Chunking (and I/O filters, e.g., compression) allow us to optimize data layout for storage, read, and write. To illustrate the impact of chunking on read performance, we use as an example a dataset from file D4, which stores the frequency decomposition of an ECoG recording. The dataset consists of 916,385 timesteps for 128 electrodes and 54 frequency bands. We store the data as a single binary block as well as using (32×128×54) chunks. We evaluate performance for reading random blocks in time consisting of 512 consecutive time steps. We observe a mean read time of 0.179s without chunking and 0.012s with chunking, i.e., a ≈ 15× speed-up (see Appendix D). Design of optimal data layouts is a research area in itself and we refer the interested reader to the literature for details [1], [9], [12], [15], [18].

3). Compression:

NWB uses GZIP for compression. GZIP is available with all HDF5 deployments, ensuring that files are readable across compute systems. As shown in Table II, using GZIP we see compression ratios of 1.32×, 3.43×, 2.23×, and 1.18× for the four NWB files, respectively. Compression and chunking are applied transparently by HDF5 on a per-chunk basis. This ensures that we only need to de/compress chunks that we actually need and it allows users to interact with files the same way, independent of the storage optimizations used.

4). Iterative Data Write:

Iterative data write allows us to optimize memory usage and I/O for large data, e.g., to avoid loading all data at once into memory during data import (Fig. 7a) and support streaming write during acquisition (Fig. 7b). By combining the iterative write approach with chunking and compression, we can further optimize both storage and I/O of sparse data and data with missing data blocks (Fig. 7c).

Fig. 7:

Fig. 7:

Example applications of iterative data write.

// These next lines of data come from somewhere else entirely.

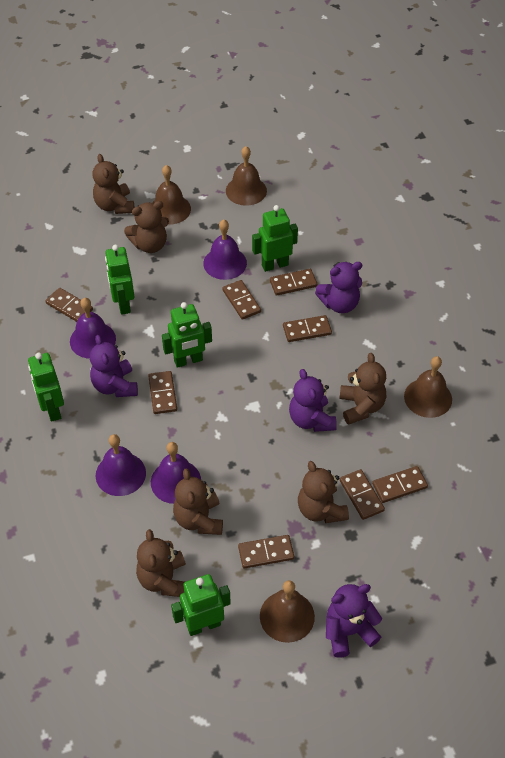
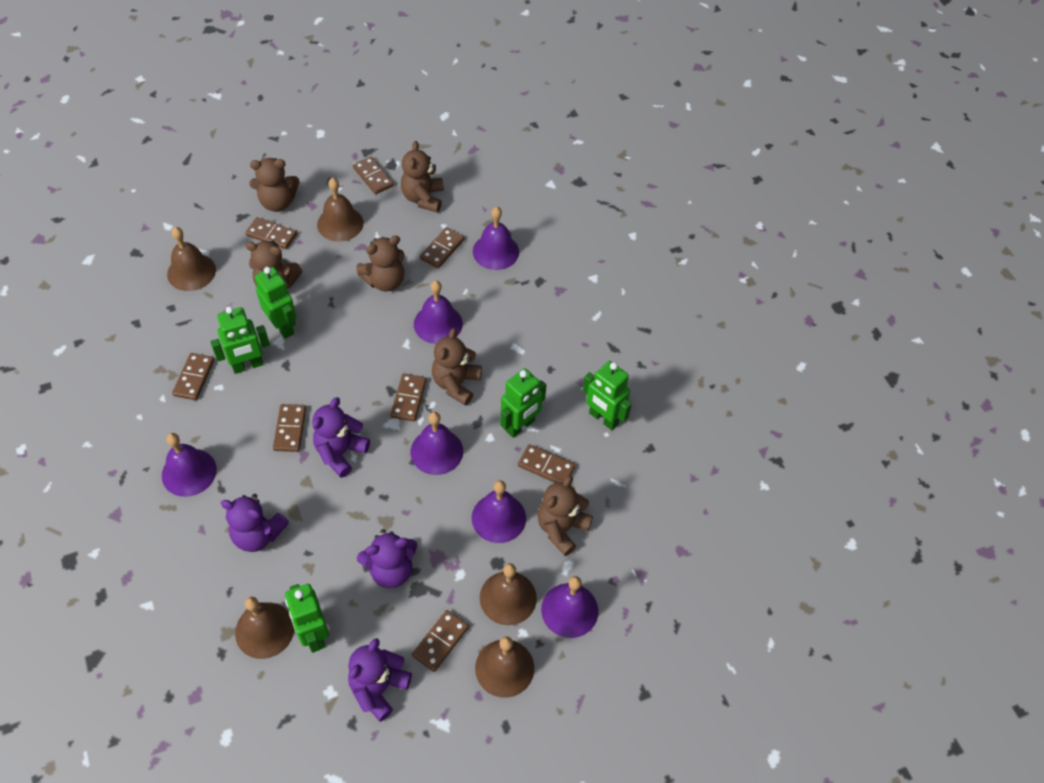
brown bell: 4 -> 5
purple bell: 4 -> 6

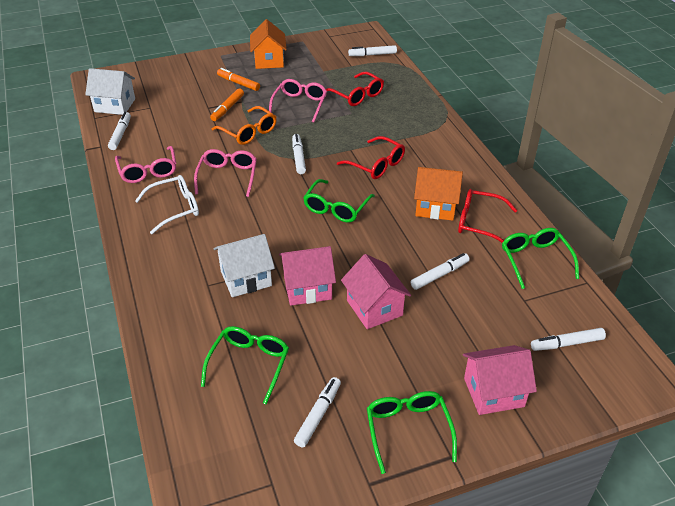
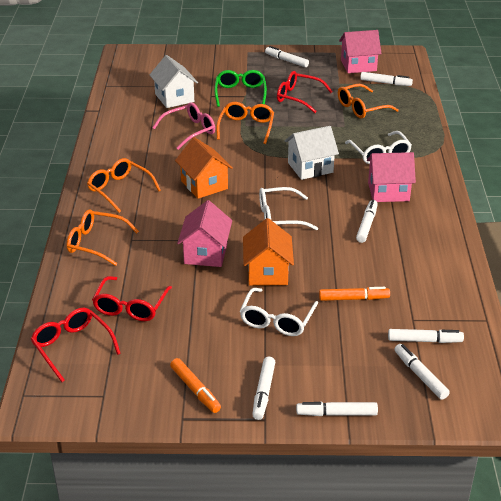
green glasses: 4 -> 1
orange glasses: 1 -> 4
pink glasses: 3 -> 1
white glasses: 1 -> 3
white marker: 6 -> 7

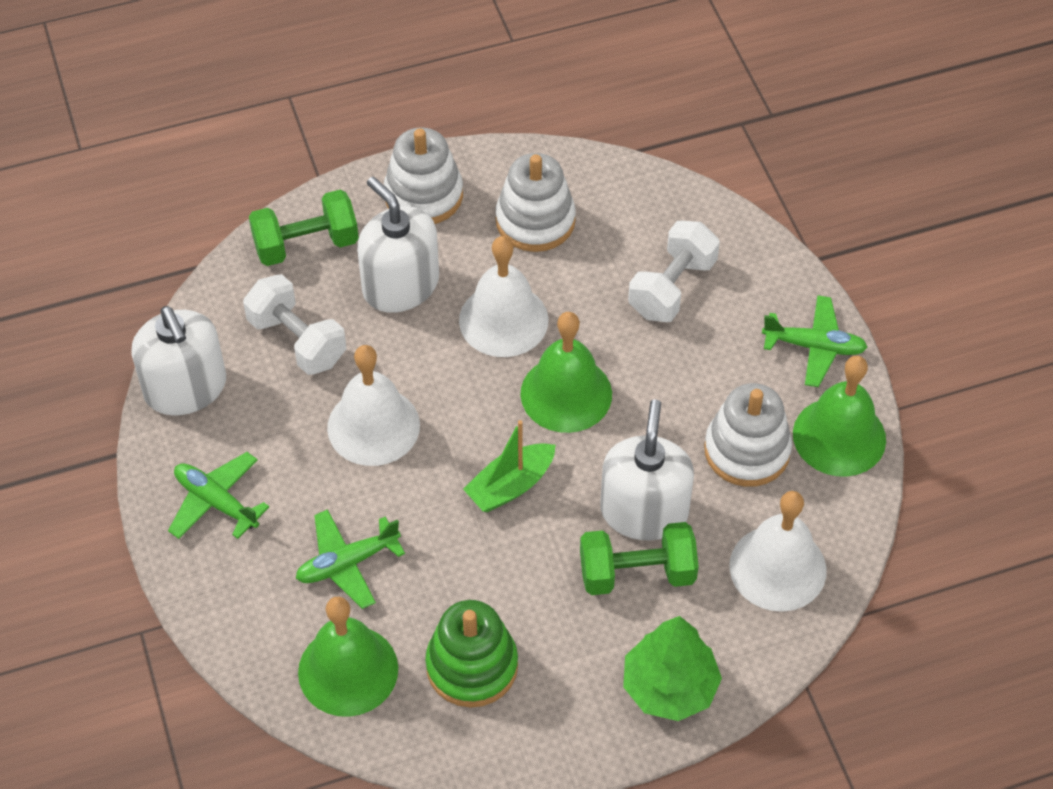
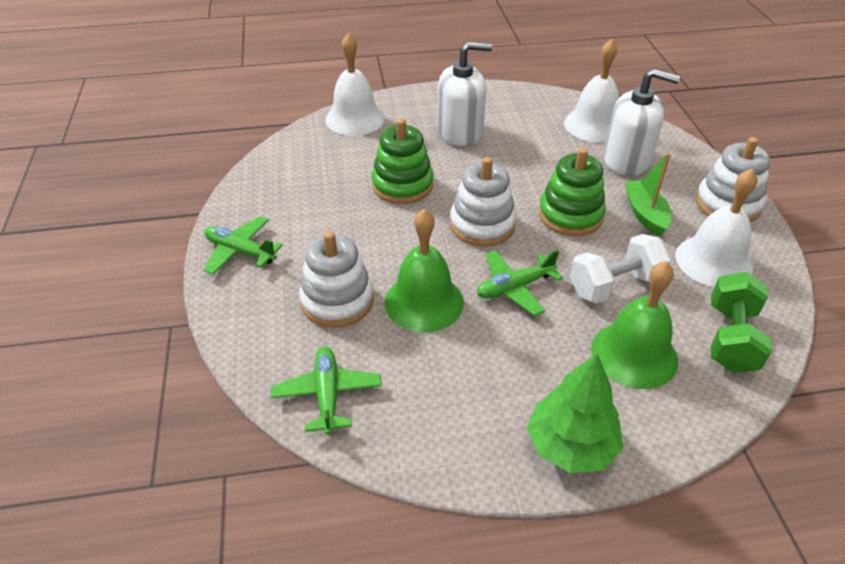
green bell: 3 -> 2
green dumbbell: 2 -> 1
green stacking toy: 1 -> 2
white dumbbell: 2 -> 1
white soap dispenser: 3 -> 2

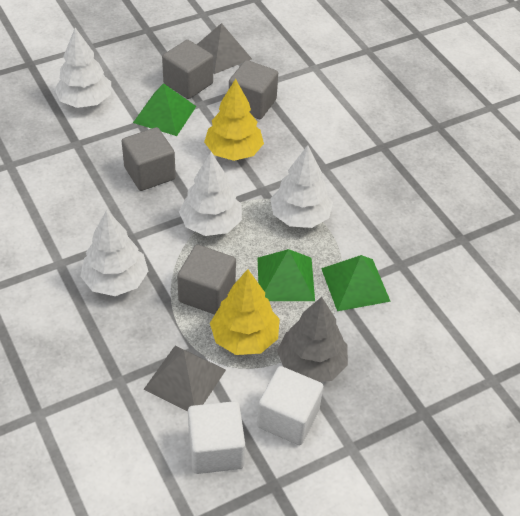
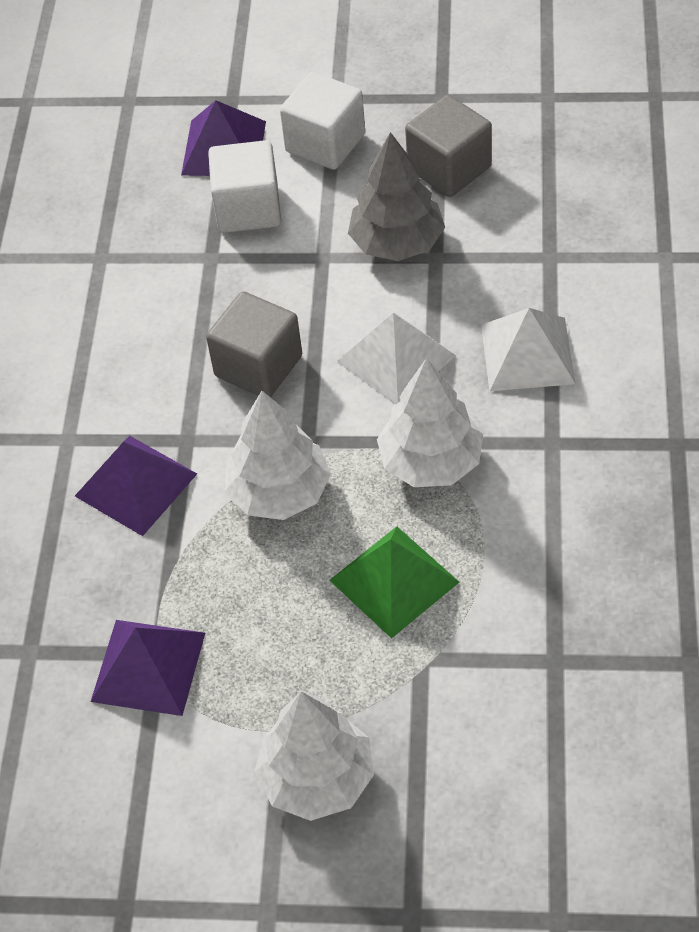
green pyramid: 3 -> 1
grey cube: 4 -> 2
grey pyramid: 2 -> 0
purple pyramid: 0 -> 3
white pyramid: 0 -> 2
white tree: 4 -> 3
yellow tree: 2 -> 0

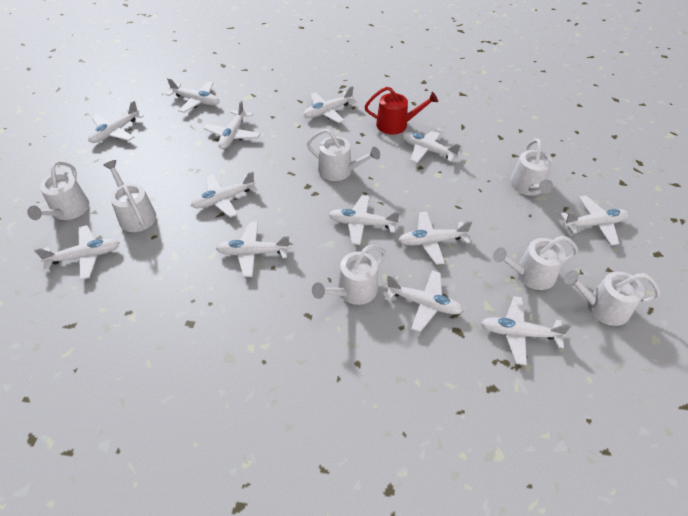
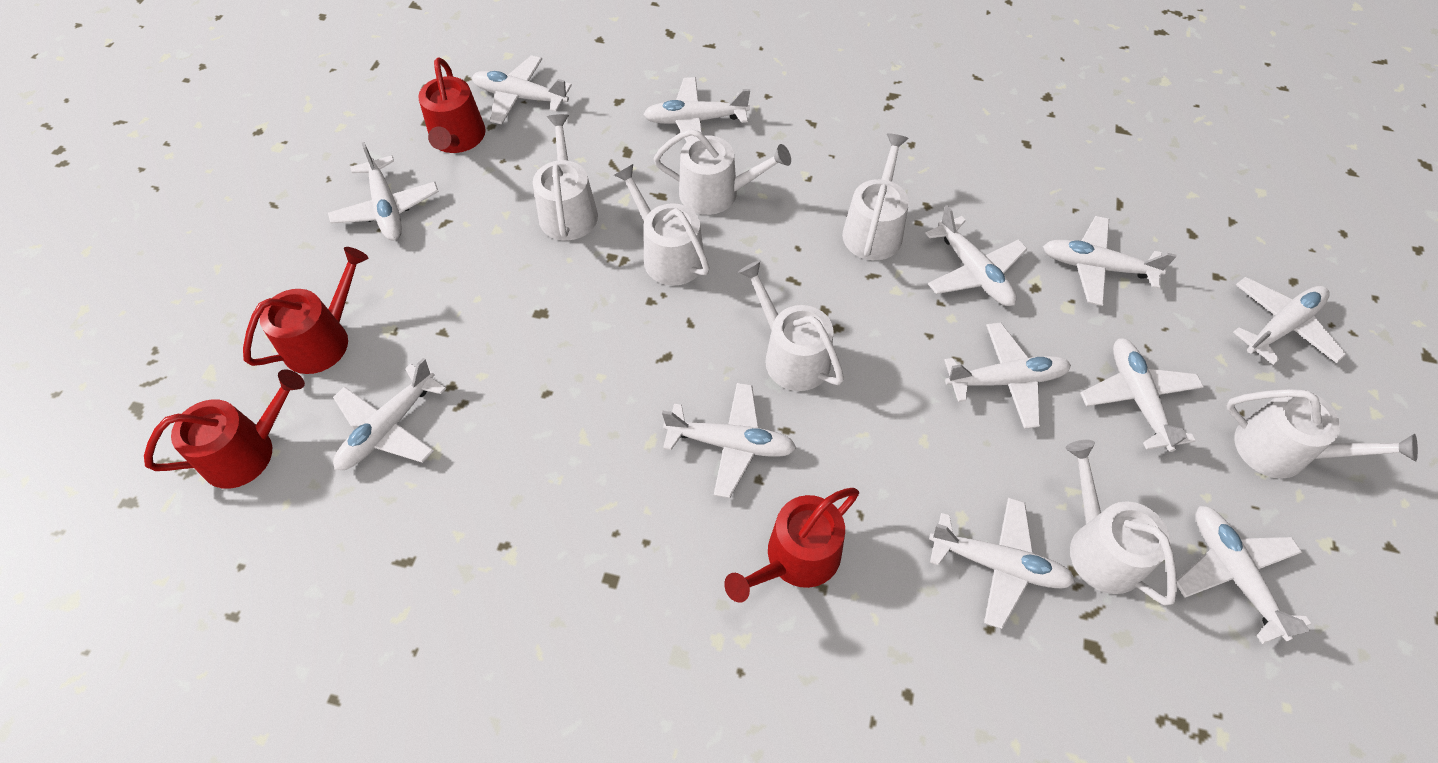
red watering can: 1 -> 4
white plane: 13 -> 12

A common example in neurophysiology experiments is intervals of invalid observations, e.g., due to changes in the experiment. Using iterative data write allows us to write only blocks of valid observations to a file, and in turn reduce the cost for I/O. To illustrate this process, we implemented a Python iterator that yields a set of random values for valid timesteps and None for invalid times. For write, we then wrap the iterator using HDMFs DataChunkIterator, which in turn collects the data into data chunks for iterative write, while automatically omitting write of invalid chunks (see Appendix E). When using chunking in HDF5, chunks are allocated in the file when written to. Hence, chunks of the array that contain only invalid observations are never allocated. In our example, the full array has a size of 2569.42MB while only 1233.51MB of the total data are valid. The resulting NWB file in turn has a size of just 1239.07MB. In addition, iterative write can help to greatly reduce memory cost, since we only need to hold the chunks relevant for the current write in memory, rather than the full array. In our example, memory usage during write was only 6.6MB.

5). Append:

The process for appending to a file in HDMF consists of: 1) reading the file in append mode, 2) adding new containers to the file, and finally 3) writing the file as usual. Using this simple process allows us to easily add, e.g., results from data processing pipelines, to an existing data file. See Appendix B for a code example.

6). Modular Data Storage:

HDMF’s support for modular storage, enables us to easily separate data from different acquisition, processing, and analysis stages across individual files. This approach is useful in practice to facilitate data management, avoid repeated file updates, and manage file sizes. At the same time, links are resolved transparently, enabling convenient access to all relevant data via a single file.

VI. Conclusion

Creating data standards is as much a social challenge as it is a technical challenge. With stakeholders ranging from application scientists to data managers, analysts, software developers, administrators, and the broader public, it is critical that we enable stakeholders to focus on the data challenges that matter most to them while limiting conflict and facilitating collaboration. HDMF addresses this challenge by clearly defining and insulating data specification, storage, and interaction as the core technical components of the data standardization process. At the same time, HDMF supports the integration of these core components via its sophisticated data mapping capabilities. HDMF facilitates, in this way, the creation, expansion, and technical evolution of data standards while simultaneously shielding and enabling collaboration between stakeholders. The successful use of HDMF in developing NWB 2.0, a standard for diverse neurophysiology data, suggests that it may be suitable for addressing analogous problems in other experimental and observational sciences.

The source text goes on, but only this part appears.